AMD and Samsung Announce Strategic Partnership in Mobile IP

Lurkmass · Jun 7, 2020

@mfaisalkemal

In their article, one of their slides shows them using a 'filtering' pass which seems to suggest that they are using 1 sample per-pixel or less and the image is then denoised afterwards which could explain the wins against cascaded shadow maps that Imagination are seeing. Ray traced shadows starts losing if you use multiple samples per-pixel.

The biggest advantage to cascaded shadow maps is that they're temporally stable compared to ray traced shadows.

JoeJ · Jun 7, 2020

Lurkmass said:
The biggest advantage to cascaded shadow maps is that they're temporally stable compared to ray traced shadows.

So, temporally stable... artifacts. Not that much of an advantage

Edit: They do not mention if they render all 4 cascades each frame. The cascades have 2K resolution.
For a proper comparison we would need to factor in how many cascades an average game updates per frame. I would guess two of them? Not sure about distance so van only guess.
Raster would win then probably.

But if there are more lights, RT can select just one of them per pixel and denoise... Good enough? RT wins?

Seems difficult to compare, but interesting to see it's not a huge performance difference.

Deleted member 13524 · Jun 8, 2020

Ailuros said:
Fake slide aside, I can't figure out what theoretically speaks against implementing RT on a hypothetical 358 GFLOP GPU which is meant for a low power mobile SoC.

Not enough compute power for real-time raytracing at any credible resolution.

Besides, the Adreno 650 in Qualcomm's current 865 flagship is a >1TFLOPs GPU, and honestly 4 CUs is just too little for a 5nm chip.
Each RDNA WGP is supposed to be less than 5 mm^2 on 7nm. Two WGPs (4 CUs) would be less than 10mm^2 on 7nm. At 5nm that would be ~7 mm^2.

Samsung would only dedicate 7mm^2 to the GPU compute units on its 80-120mm^2 SoC? I find that hard to believe.

Entropy · Jun 8, 2020

mfaisalkemal said:
I think dedicated ray tracing on mobile space is very suitable.

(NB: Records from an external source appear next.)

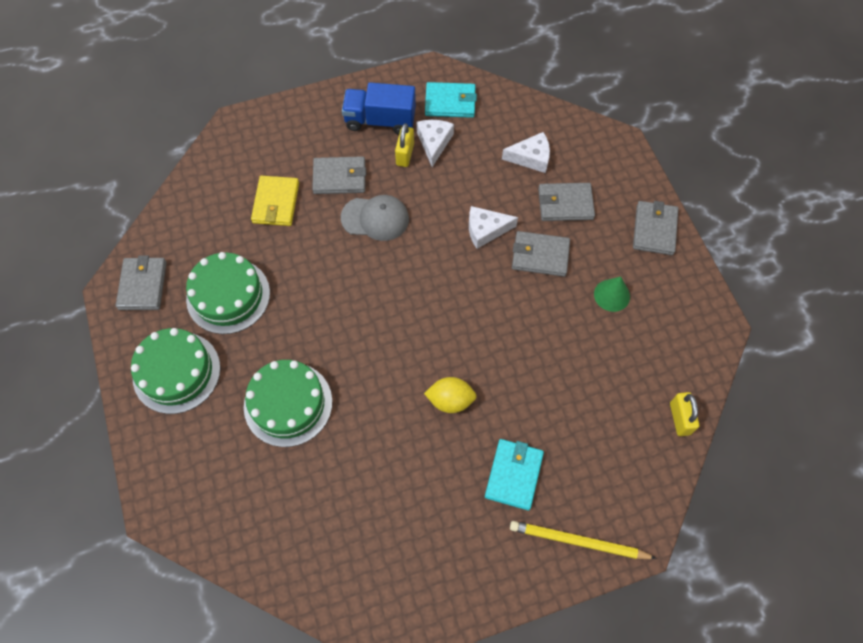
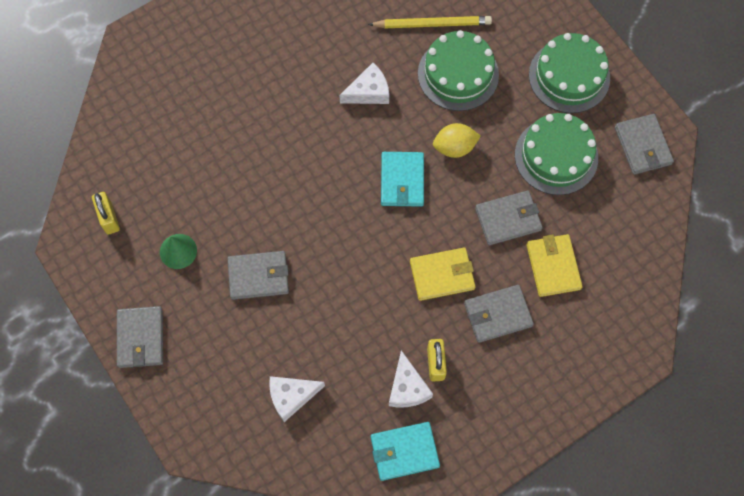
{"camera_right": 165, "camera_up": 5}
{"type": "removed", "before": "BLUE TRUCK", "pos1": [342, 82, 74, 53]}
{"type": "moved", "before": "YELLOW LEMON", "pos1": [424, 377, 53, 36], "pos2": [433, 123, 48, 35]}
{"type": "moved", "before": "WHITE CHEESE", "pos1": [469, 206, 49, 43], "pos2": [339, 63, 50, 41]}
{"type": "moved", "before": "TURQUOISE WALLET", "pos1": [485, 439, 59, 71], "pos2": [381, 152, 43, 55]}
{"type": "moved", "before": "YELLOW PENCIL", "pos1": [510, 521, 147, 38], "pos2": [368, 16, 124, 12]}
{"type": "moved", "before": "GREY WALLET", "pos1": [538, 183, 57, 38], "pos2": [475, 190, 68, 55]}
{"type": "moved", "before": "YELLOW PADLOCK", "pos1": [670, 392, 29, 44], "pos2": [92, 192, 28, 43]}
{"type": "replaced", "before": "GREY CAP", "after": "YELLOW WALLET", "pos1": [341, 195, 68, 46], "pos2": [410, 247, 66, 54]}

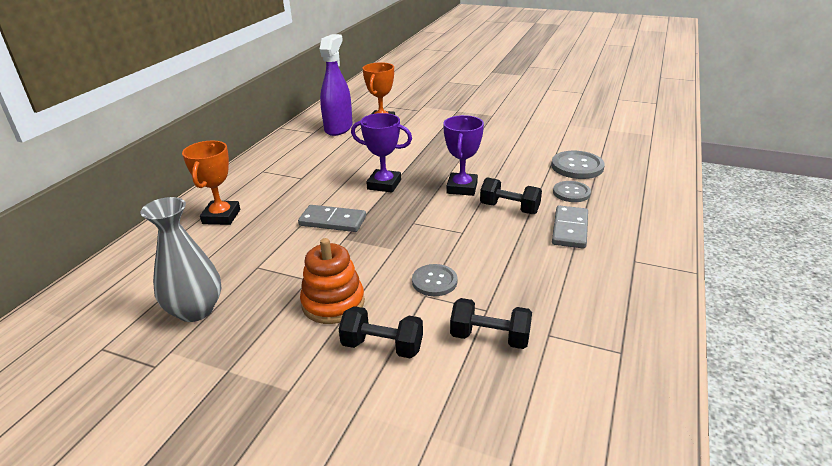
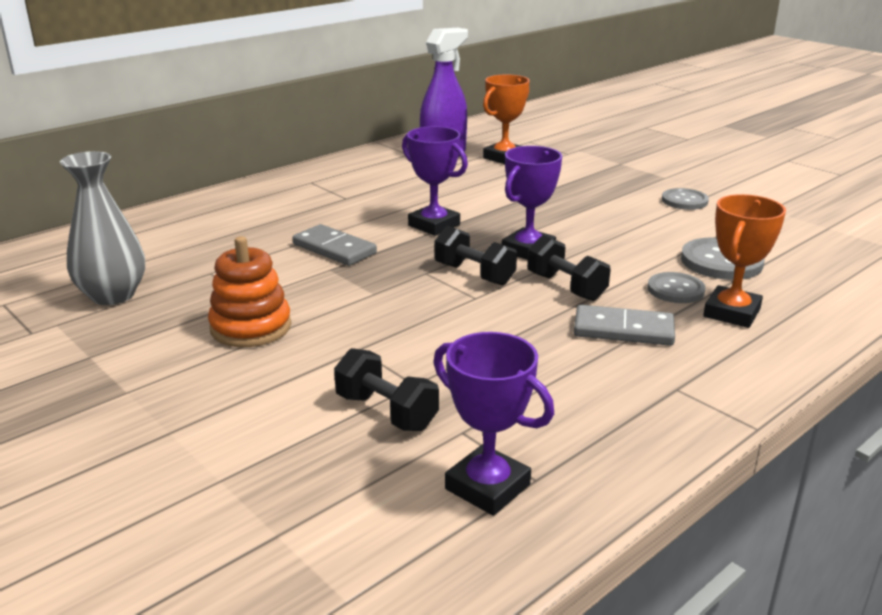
{"camera_right": 25, "camera_up": -5}
{"type": "added", "after": "PURPLE TROPHY", "pos2": [433, 332, 121, 184]}
{"type": "moved", "before": "ORANGE TROPHY", "pos1": [182, 141, 58, 84], "pos2": [703, 194, 83, 134]}
{"type": "moved", "before": "BLACK DUMBBELL", "pos1": [339, 306, 84, 53], "pos2": [435, 226, 82, 59]}
{"type": "moved", "before": "GREY BUTTON", "pos1": [412, 264, 46, 32], "pos2": [662, 188, 47, 22]}
{"type": "turned", "before": "GREY DOMINO", "pos1": [552, 205, 36, 44], "pos2": [574, 305, 101, 41], "turn": 60}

Cell phones are one-device-does-all digital assistants, sold in a billion+ volumes yearly. Since they perform all digital duties for their owners, they strive to contain a viable compromise of features. This is in contrast to, for instance, assembling a workstation as a professional tool, where tailoring to very specific tasks is possible. There is a lot of competition regarding what features goes into a cell phone and what doesn't, because all users care about cost and battery life (and security though not everyone is aware). (Example: Nvidias recently unveiled "Orin" contains 4 10GbE links, (making a mockery of the solutions offered to consumers) - but even if such functionality is clearly possible, it doesn't make the feature set cut for phone SoCs. For obvious reasons - low utilisation.)

Dedicating hardware resources to RTRT on cellphones is an example of tech in a vacuum reasoning. How can dedicating hardware to minor minutia of 3D-shadow rendering on jack of all trades devices with 5" screens be a good idea?
Playing games on cell phones comes a fair bit down in a long list of communication, shopping, browsing, banking, photographing, filming, GPSing and so on that phones do. I have yet to see anyone play a 3D-game on cell phones with ANY kind of dynamic shadows. I know such games exist, I'm just stating I never saw anyone play such a game on a cell phone, ever, myself included. Blob shadows would be a step forward, and honestly a sufficient one given the limitations of the display.
Take a long hard look at the games that people actually play on their cell phones. To what extent would their enjoyment of Solitaire, Candy Crush look alikes and Mario Run be enhanced by RTRT? What real life problem does dedicated RTRT hardware adress for cell phone users?

It's a waste of gates. And waste is bad engineering.

stiftl · Jun 8, 2020

I think a 8 CU setup would make the most sense size wise and they can re-use this setup for the Renoir successor.

Nebuchadnezzar · Jun 8, 2020

Entropy said:
Cell phones are one-device-does-all digital assistants, sold in a billion+ volumes yearly. Since they perform all digital duties for their owners, they strive to contain a viable compromise of features. This is in contrast to, for instance, assembling a workstation as a professional tool, where tailoring to very specific tasks is possible. There is a lot of competition regarding what features goes into a cell phone and what doesn't, because all users care about cost and battery life (and security though not everyone is aware). (Example: Nvidias recently unveiled "Orin" contains 4 10GbE links, (making a mockery of the solutions offered to consumers) - but even if such functionality is clearly possible, it doesn't make the feature set cut for phone SoCs. For obvious reasons - low utilisation.)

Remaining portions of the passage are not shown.